Jak się okazuje, nie jest jedyną celebrytką, przekonaną, ze organizatorzy mają finansowe obowiązki wobec zaproszonych gości. Po prostu inni nie wspominają o tym głośno. Dzisiejszy Super Express zamieszcza nieoficjalny cennik gwiazd za zostanie "twarzą" imprezy. Na jego szczycie znajduje się Edyta Górniak, która żąda za to aż 30 tysięcy złotych... 20 tysięcy opłaty pobiera Magda Gessler, a Doda, która dotąd otrzymywała tyle samo, ostatnio obniżyła stawkę do 15 tysięcy. Jak twierdzi tabloid, nie jest to sztywna kwota. Przy sprzyjających warunkach Dodę można skusić nawet 5 tysiącami.

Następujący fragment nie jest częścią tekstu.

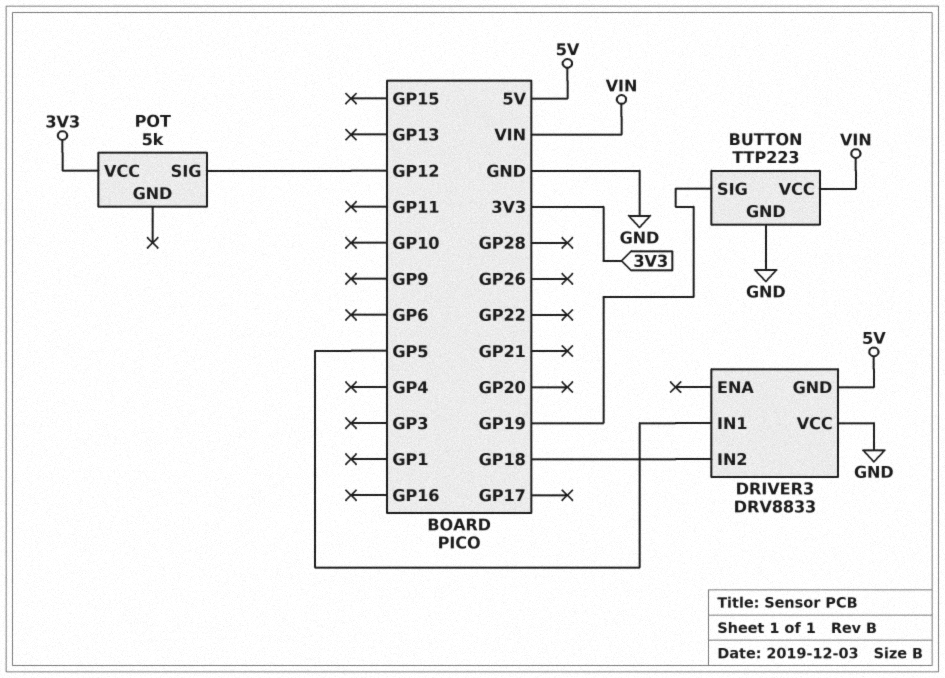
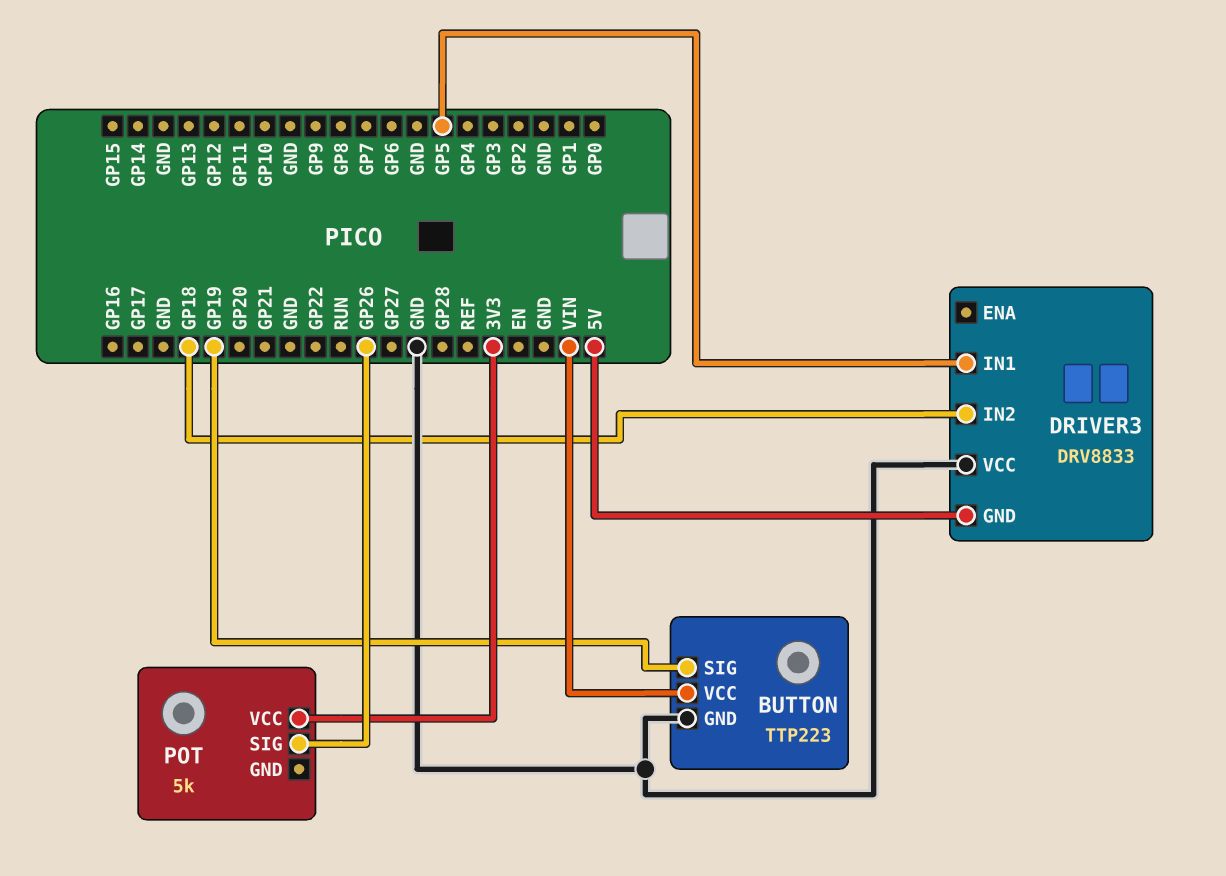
POT pin SIG: GP12 -> GP26

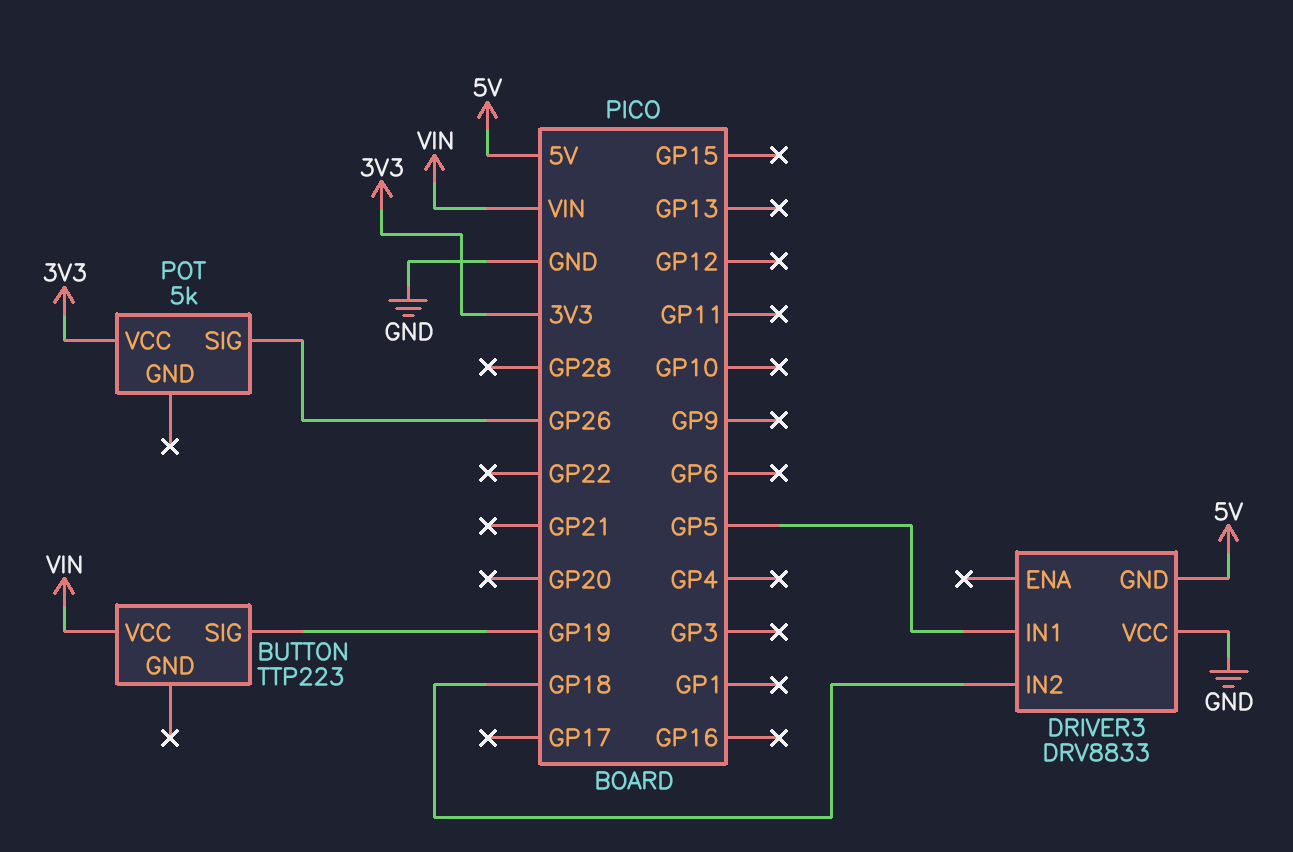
BUTTON pin GND: GND -> none

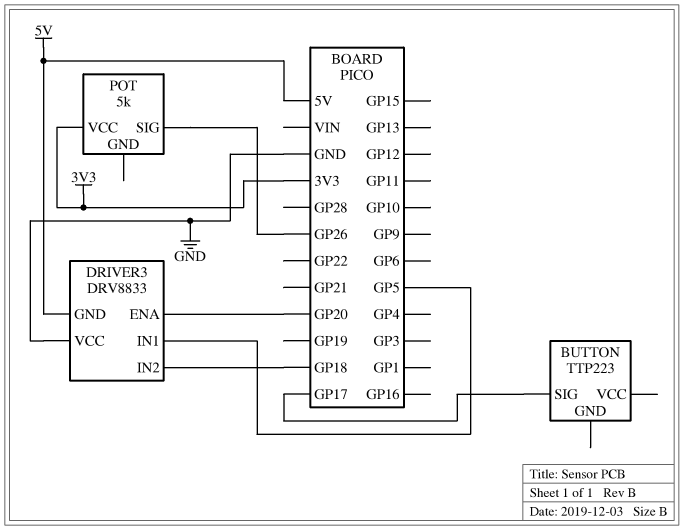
BUTTON pin SIG: GP19 -> GP17
BUTTON pin VCC: VIN -> none
DRIVER3 pin ENA: none -> GP20

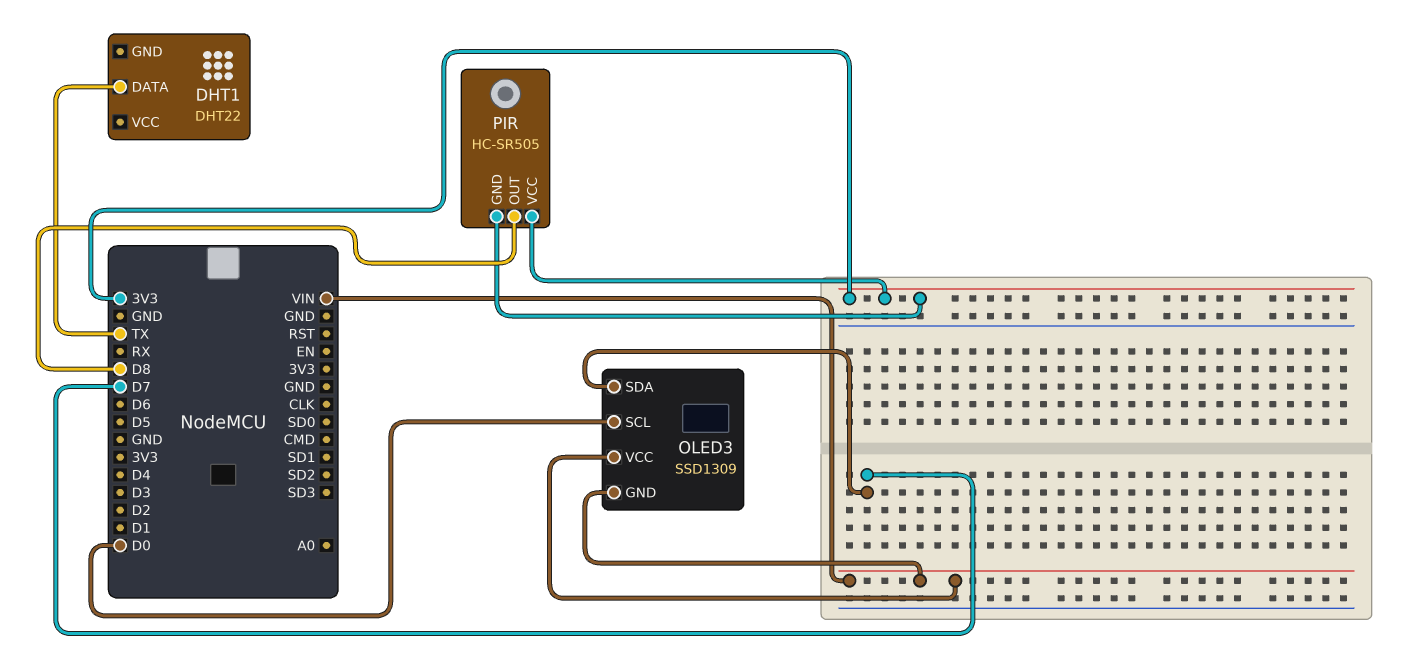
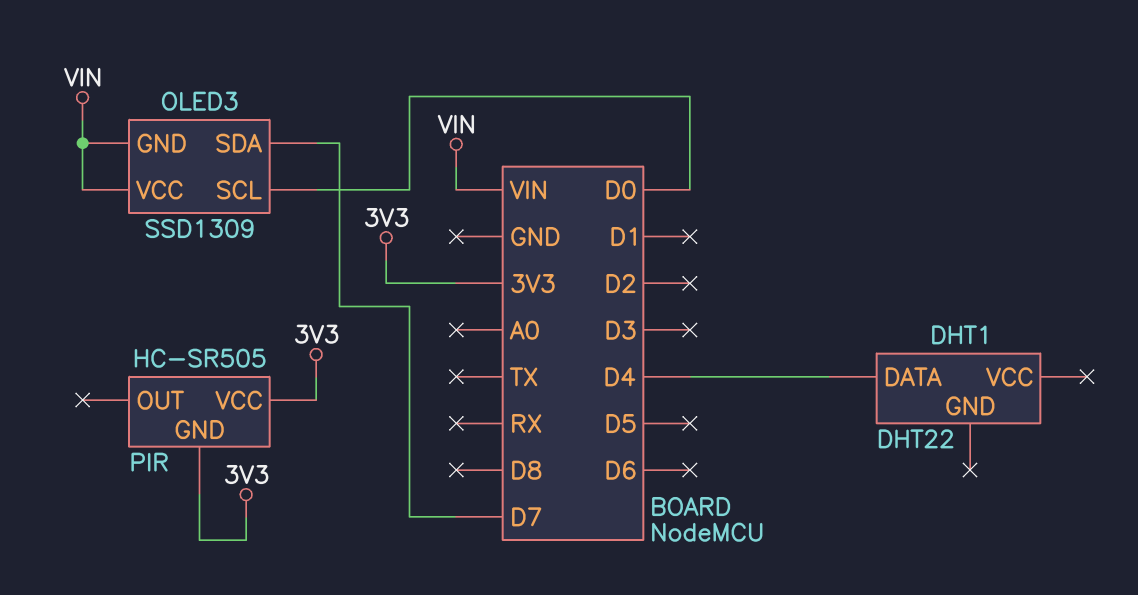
DHT1 pin DATA: TX -> D4
PIR pin OUT: D8 -> none

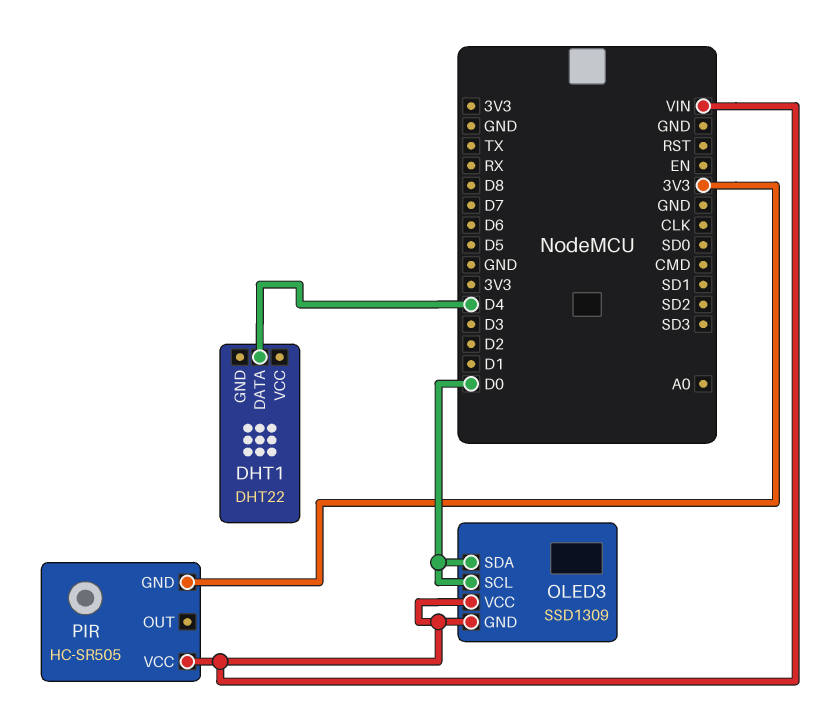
OLED3 pin SDA: D7 -> D0
PIR pin VCC: 3V3 -> VIN

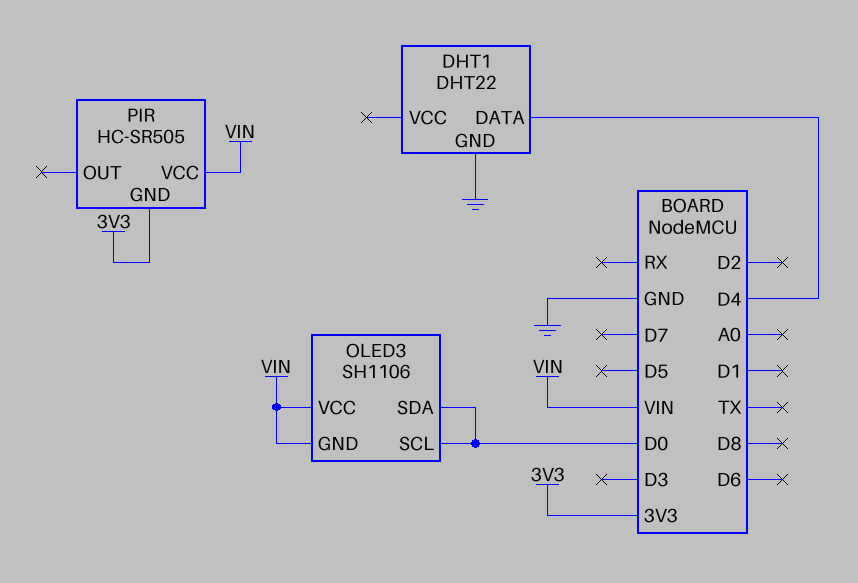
DHT1 pin GND: none -> GND
OLED3: SSD1309 -> SH1106

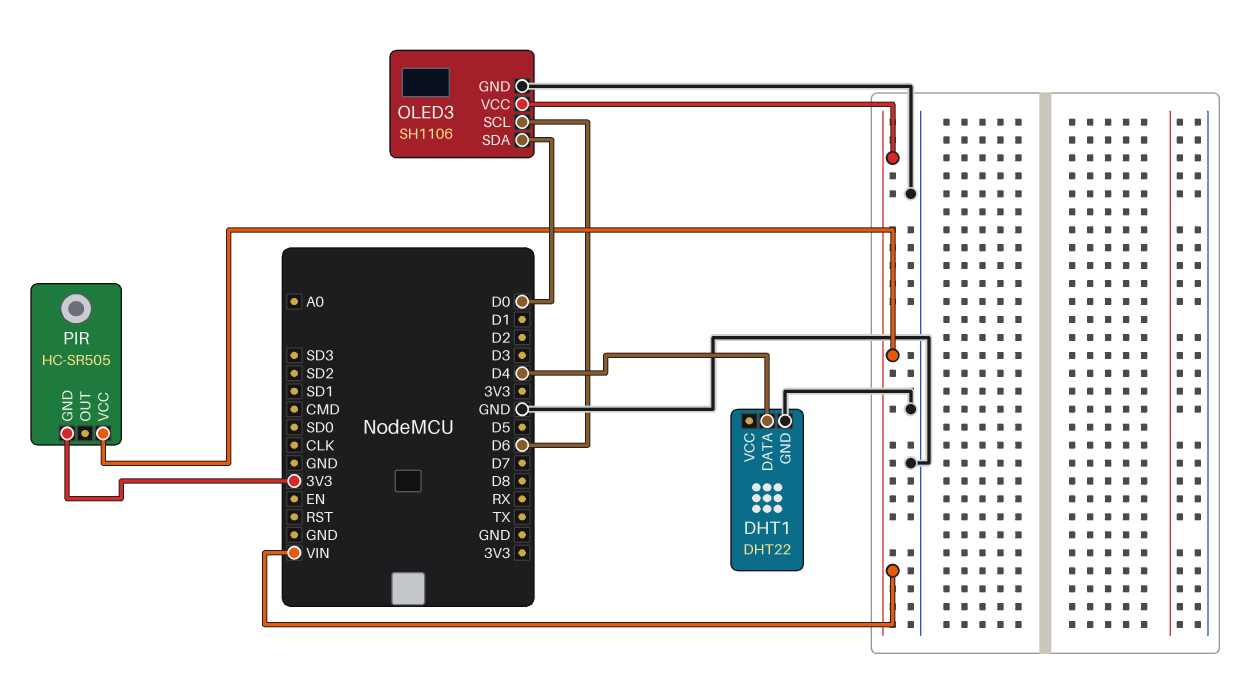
OLED3 pin GND: VIN -> GND
OLED3 pin SCL: D0 -> D6

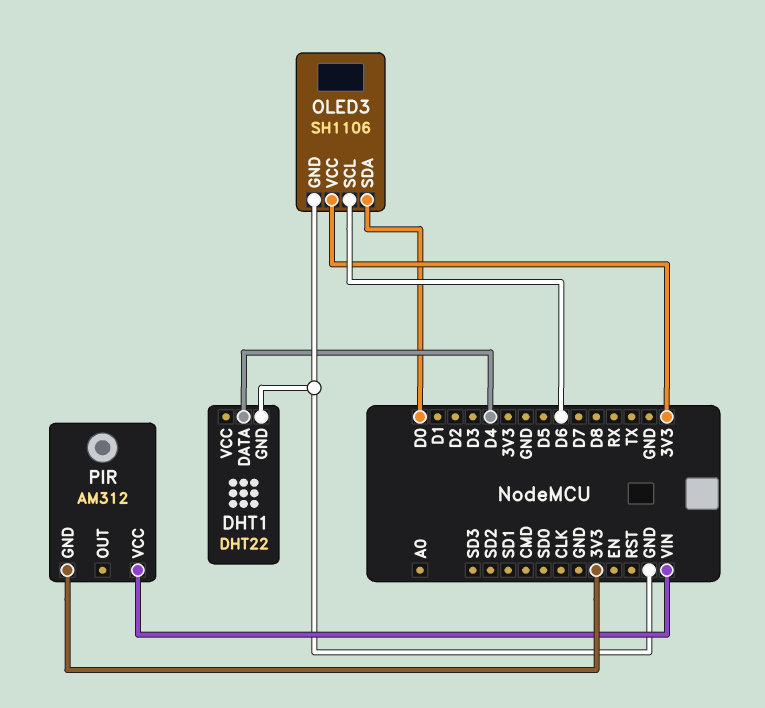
OLED3 pin VCC: VIN -> 3V3
PIR: HC-SR505 -> AM312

Wspomniana już Patrycja Kazadi otrzymuje z reguły 10 tysięcy złotych za wieczór, Weronika Rosati - 6 tysięcy, a Grażyna Szapołowska - 4 tysiące. Najtańszy okazuje się Mariusz Pudzianowski, który żąda jedynie tysiąca złotych, ale za to za wszystko. Opłatę pobiera nie tylko za imprezy lecz nawet za występy w telewizjach śniadaniowych.
Jak widać, celebryci nie mają chyba wcale tak najgorzej. Która z wymienionych zasługuje Waszym zdaniem na takie pieniądze?